Table 9 Comparison perspectives and points in the benchmarks and proposed framework

A comparison of the proposed framework with the literature highlights significant differences among benchmark studies. The total score represents how well each study and the proposed framework have addressed the comparison points. The proposed framework scores 100%, while the benchmarks have varying scores, ranging from 20 to 70%. Among the benchmarks, Benchmark#1 stands out as the most relevant, particularly in terms of its focus on the development of ML models in normal scenarios, the evaluation of these models through decision matrix development, and the integration of medical and sociodemographic features. However, these methods are inadequate for addressing adversarial attack examples and feature fusion aspects. Interestingly, all benchmark studies, including Benchmark#1, did not consider adversarial attack examples or feature fusion when developing ML models. Moreover, the development of new MCDM methods was also overlooked in these benchmarks. This analysis underscores the unique contributions and areas of improvement in both the proposed framework and the benchmark studies, emphasizing the need for a more comprehensive approach in future research to address these critical aspects.

5 Conclusion

The development of real-time triage applications for ASD is an early-stage and critical venture given the importance of autism in the health sector. Advancing ASD triage solutions requires a study on which experimental-based theories, well-structured frameworks, and well-known methodologies are developed. For the first time, this study undertook a thorough exploration of ASD triage and included all aspects to overcome the identified limitations of previous studies and to achieve effective solutions. This study successfully established machine learning theories with fuzzy decision-making, which was crucial in the accomplishment of our objectives. The multiphase development process concluded with the creation of the formulated mathematical model FDOSM, where 2TLFFDOSM was indeed quite an achievement. These phases successfully identified a robust model based on the fused ASD dataset, which is rare in the current literature. Notably, our study presents the first fused ASD triage dataset through two PCA algorithms, thus providing researchers with a valuable resource for further investigation and research development.

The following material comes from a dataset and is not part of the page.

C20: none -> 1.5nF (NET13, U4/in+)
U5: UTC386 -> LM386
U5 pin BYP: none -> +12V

Moreover, the developed DM in conjunction with 2TLFFDOSM efficiently addressed key challenges such as model selection, criterion importance, trade-offs, and conflicts. Additionally, our multi-ML models exhibited promising performance across various metrics, encompassing both normal test examples and adversarial attack examples. Although the overall performance results favor normal test examples, the determination of the robust ML model requires consideration of both scenarios simultaneously. Our study emphasized this critical aspect, which can serve as a model for researchers in other fields to follow a similar development sequence to validate their experiments and make informed decisions regarding robust ML models. However, the developed ML models are limited under default parameter settings in this study while adaptation of these parameters could provide more explainable results. The explainability of the robust model is not presented which is also the limitation we faced in this study. This can be achieved through the LIME or SHAP method.

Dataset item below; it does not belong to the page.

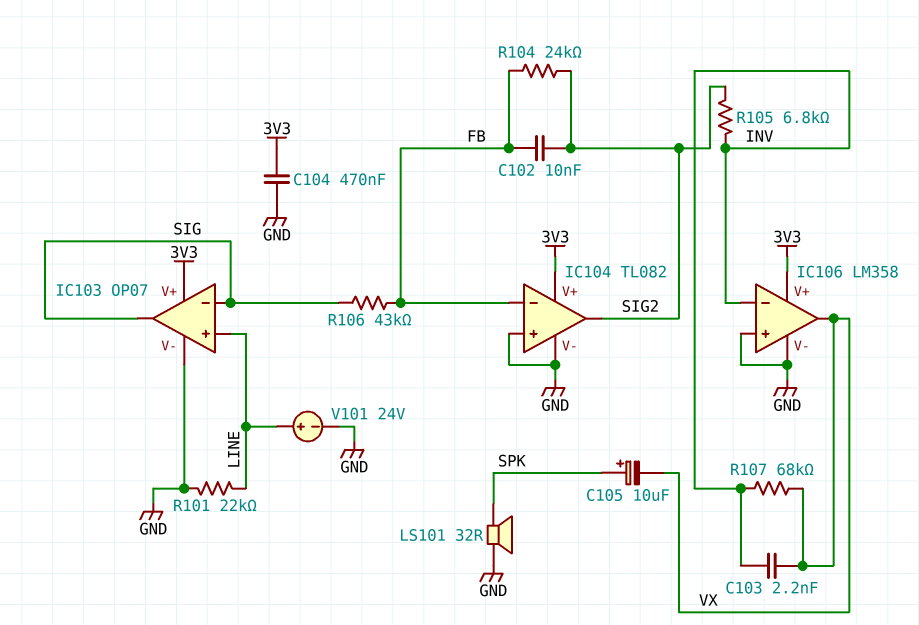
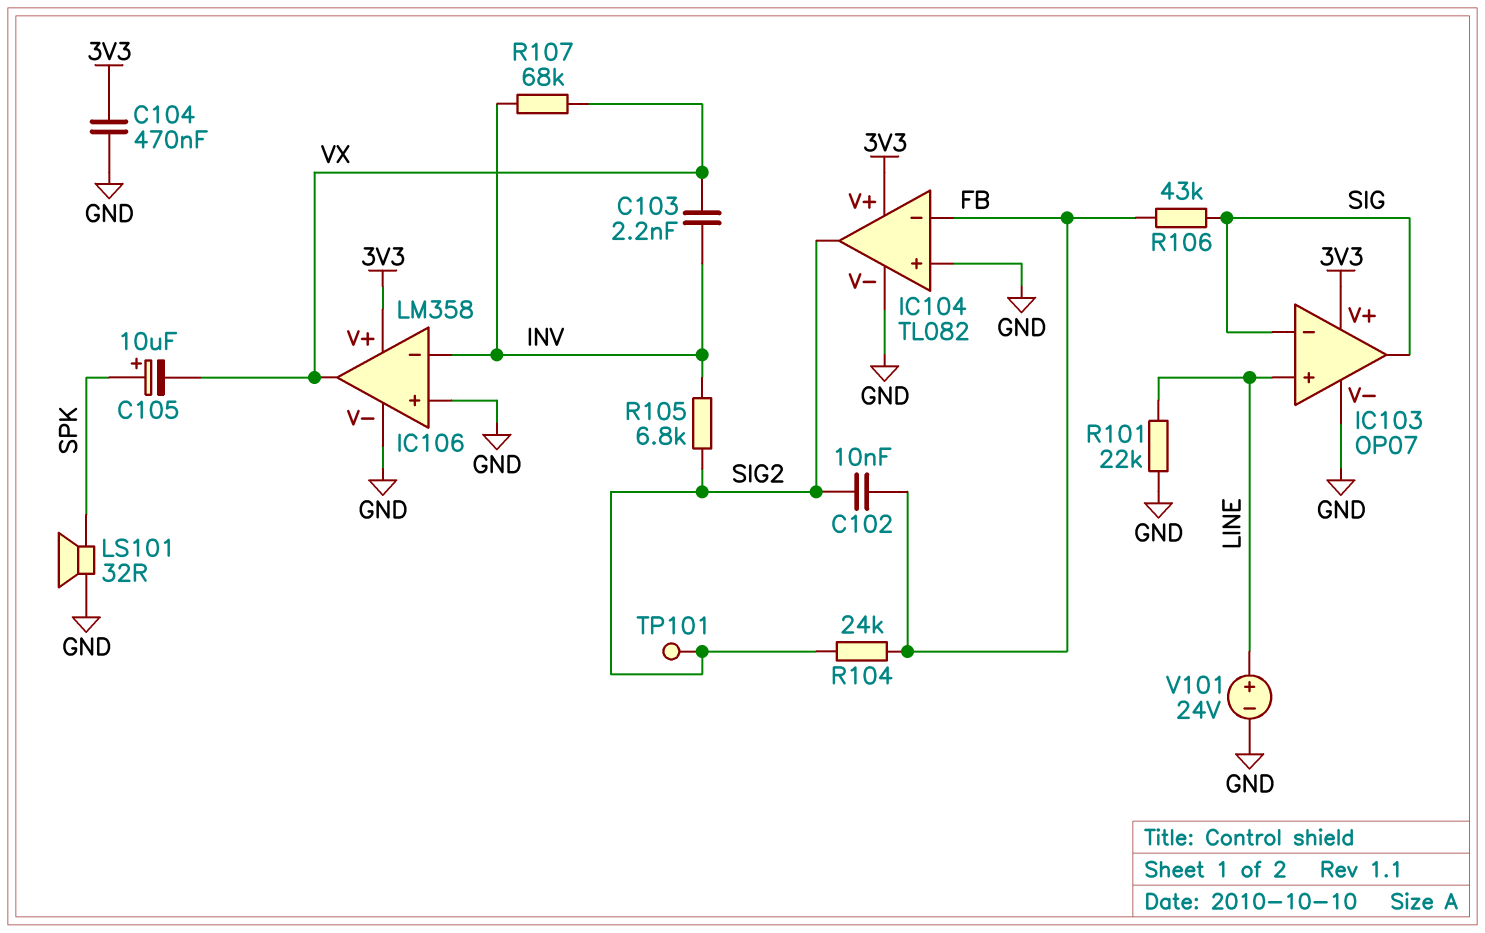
TP101: none -> test point (SIG2)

Future research could explore ASD triage based on genetic contributions, a burgeoning area of interest. The development of a dynamic DM in tandem with a suitable fuzzy MCDM method could pave the way for the first triage method based on genetic analysis. This would further enhance our understanding and capabilities in ASD diagnosis and treatment. Finally, we plan to include more explicit numerical examples to further demonstrate the effectiveness of our proposed framework in handling complicated cases in ASD triage. The significance of models' parameter settings could be more considered in future works. Each model has different parameter settings and this can be further optimized by optimization techniques such as genetic or SWARM intelligence algorithms.